The key driver to discuss the definition of GIS is not only for being a long debate but also for being highly relevent to the issue of professional certification and licensing. The table below shows some abstracts which indicate whether that GIS as a professional or a tool.
| As a Profession Perspective | As a Tool Perspective |
| people are trained and employed in the capacity of performing GIS | pro by defining "not"- when professionals such as urban planners and environmental scientists can use GIS well without too much GIS training |
| people with cartographic background, database administration knowledge, and application developing ability | mainly GIS software concern |
| "now an indispensable component of any IT professional’s toolbox.” |
In my view, perhaps the most approaching perspective to the contoversial debate is that which indicated in the white paper:
"[GIS] has an academic, intellectual, and theoretical background based on geographical theory and computer science. GIS is a dynamic system of relationships between a vast array of disciplines.”
Main points which pro - GIS as a niche technology inside the broader discipline of IT include:
- like computer science developed as a discipline in the 1970s and 1980s, the GIS will be in the "evolutionary path"
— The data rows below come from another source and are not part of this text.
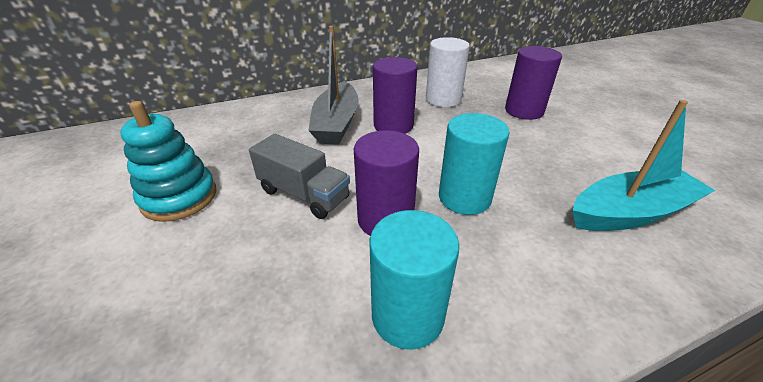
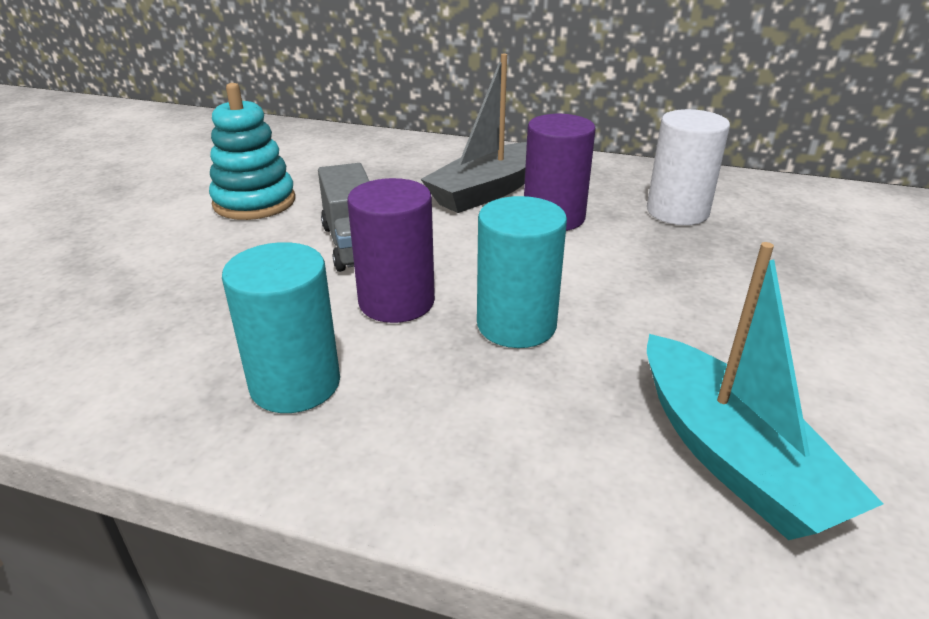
camera: 40 degrees right, 5 degrees down
(524, 111) = (792, 271): purple cylinder -> none
(630, 212) = (732, 457): turquoise boat -> turquoise boat turned 45 degrees clockwise

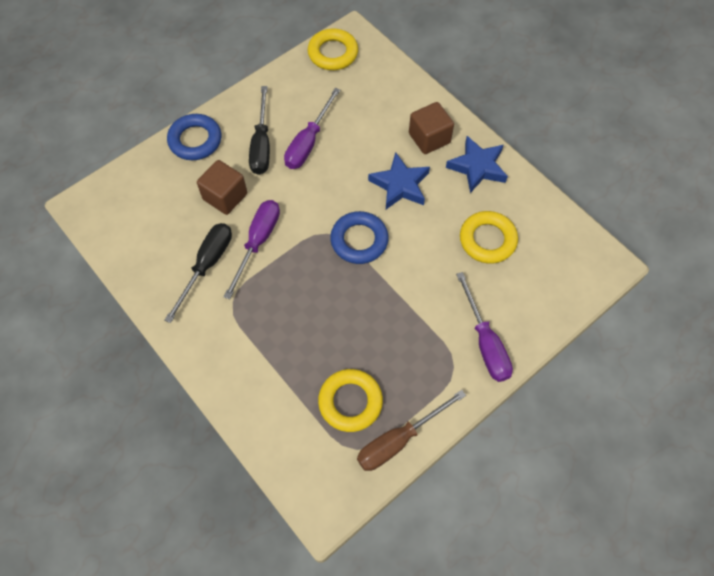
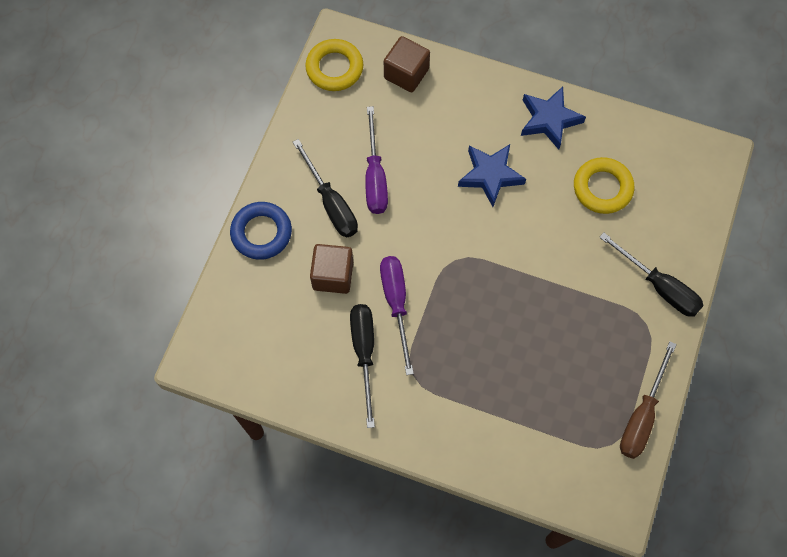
camera: 30 degrees left, 5 degrees up
(350, 402) = (579, 406): yellow ring -> none
(359, 240) = (488, 251): blue ring -> none
(429, 138) = (486, 113): brown cube -> brown cube (406, 74)
(485, 342) = (659, 286): purple screwdriver -> black screwdriver

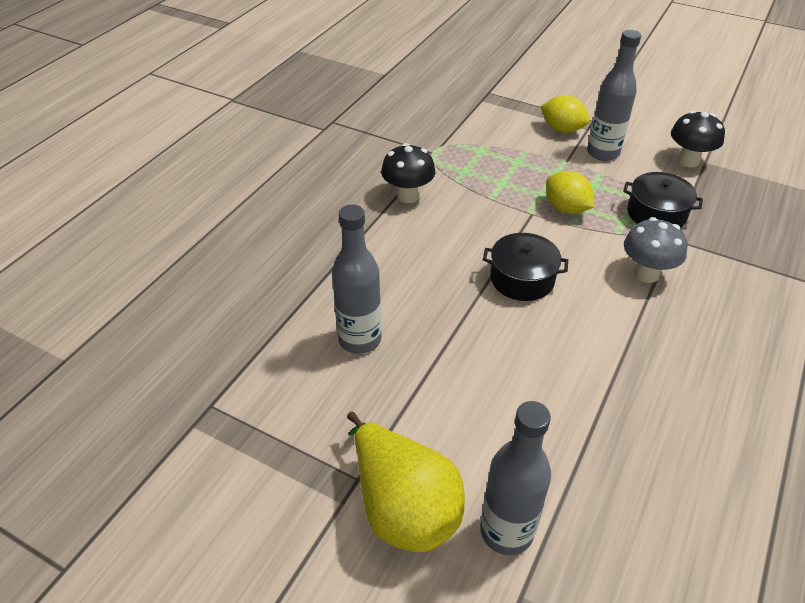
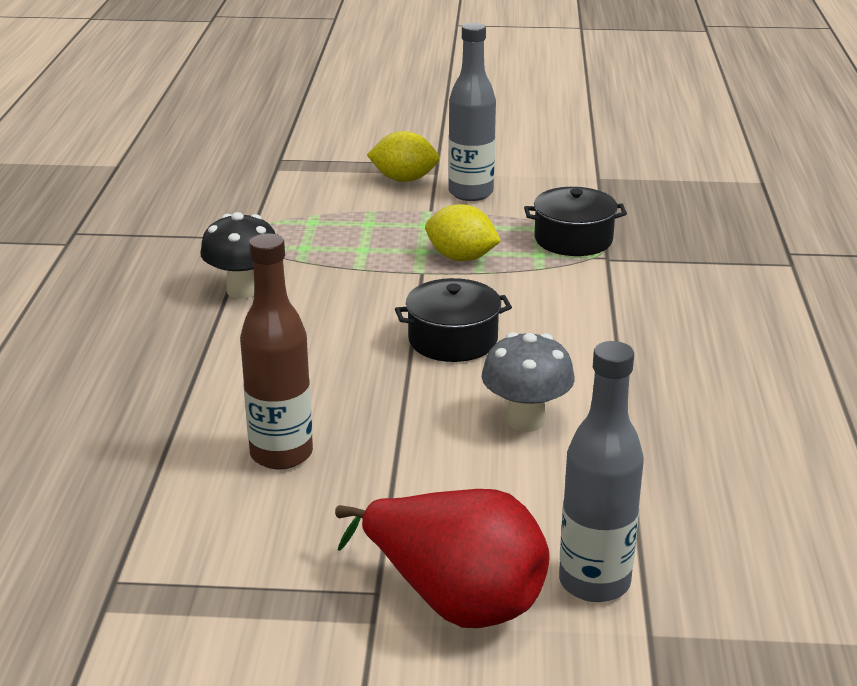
camera: 25 degrees left, 15 degrees down
(360, 339) = (281, 454): grey bottle -> brown bottle
(403, 507) = (454, 600): yellow pear -> red pear
(646, 273) = (598, 299): grey mushroom -> grey mushroom (526, 420)
(688, 161) = (578, 180): black mushroom -> none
- the success of GIS projects is highly involved with existing IT establishment
- more to the point, the statement shows: "“After 25 years, it is time to realize that the problem is not that the IT profession needs to understand the real power of GIS. Rather, the geospatial community needs to understand that there are strategic information technology issues that dwarf the relevance of GIS, even in what we think of as intrinsically spatial industries such as local government and utilities.”